これは、ボクが二十歳そこそこ、今よりも更に未熟だった頃のお話…
ある日の休日、買い物に出かけたボクは何ともイカガワシイ名刺を貰ったのだ。
そこは、古着屋さんが多く店を構える街、道行く人もおしゃれに見えてしまう
ひとしきり目当ての物も買い、帰路に着こうと駅に向かっていた
駅の改札からほどない距離にその人物は立っていた
ティッシュ配りの人なら良く見るが、名刺を配っている人が、その頃のボクにはとても珍しかった
『お兄さん、是非』
向こうもやたらコッチを見てくる若造が気になったのか、すぐさま目を付けられた
【時給5000円 高収入アルバイト】
なんてことはない。求人の名刺だった。しかし、あまりにも時給が高い。どういうことかと尋ねた
『お兄さんなら間違いなく大丈夫ですょ』
さっぱり意味が分からなかったが、さして興味も無くなったので、そそくさと改札に向かった。
その頃のボクは(覚えてくれている方もいるだろうか)居酒屋でアルバイトをしていた
大型のチェーン店ではなかったが、所詮飲食店、時給もたかが知れている
一人暮らしの若者にお金がいらないといったらウソになる。
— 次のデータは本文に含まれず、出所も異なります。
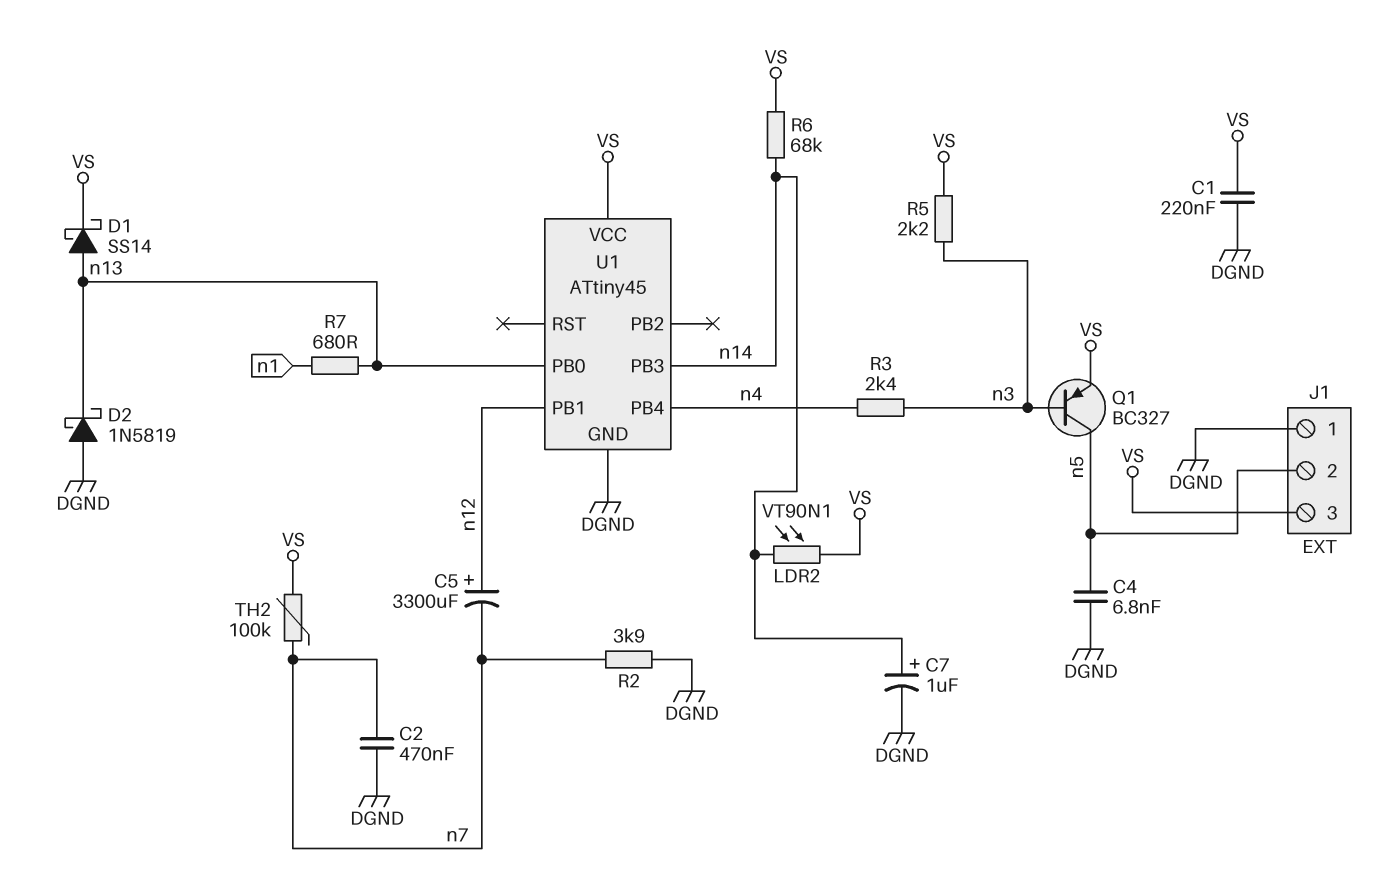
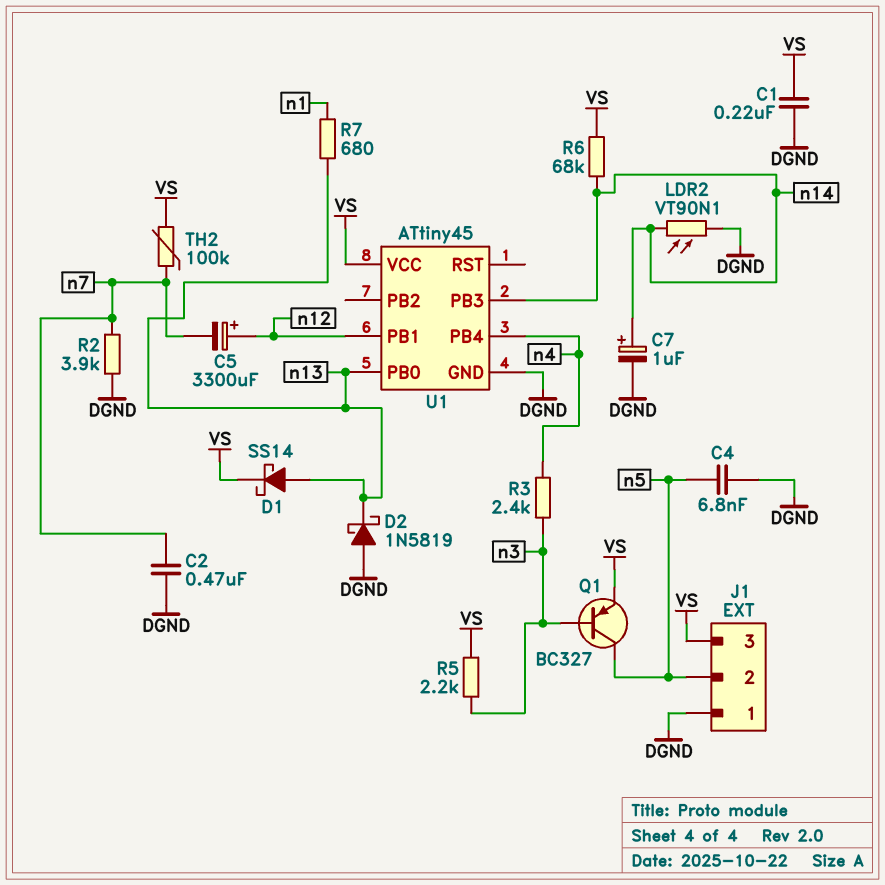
LDR2: VT90N1 (VS, n14) -> VT90N1 (DGND, n14)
。。
名刺を貰ってから、数日経ったある日の午後、ボクは名刺に記載の電話番号に電話していた
『では、○月○日面接に来て下さい。○○駅に着いたらまたご連絡下さい』
なんとも普通。仕事内容は面接の時に説明してくれるらしい。
そんなに近い駅では無かったが、ヒマはあるし
(もしかしたら、楽して稼げるかもしれないww)
なんていう淡い考えが、それ以上の深読みをさせなかった
面接当日、言われたとおり○○駅に着いたボクは、名刺の番号に電話を掛けた。
『では、○○を目印に真っ直ぐ・・・』
なんていう対応を聞きながら、着いた場所は、普通のマンションだった。。。
無知というものは、いやはや恐ろしい。。。
なんの疑念も持たず、当時のボクは言われたとおりの部屋番号を押していた。。。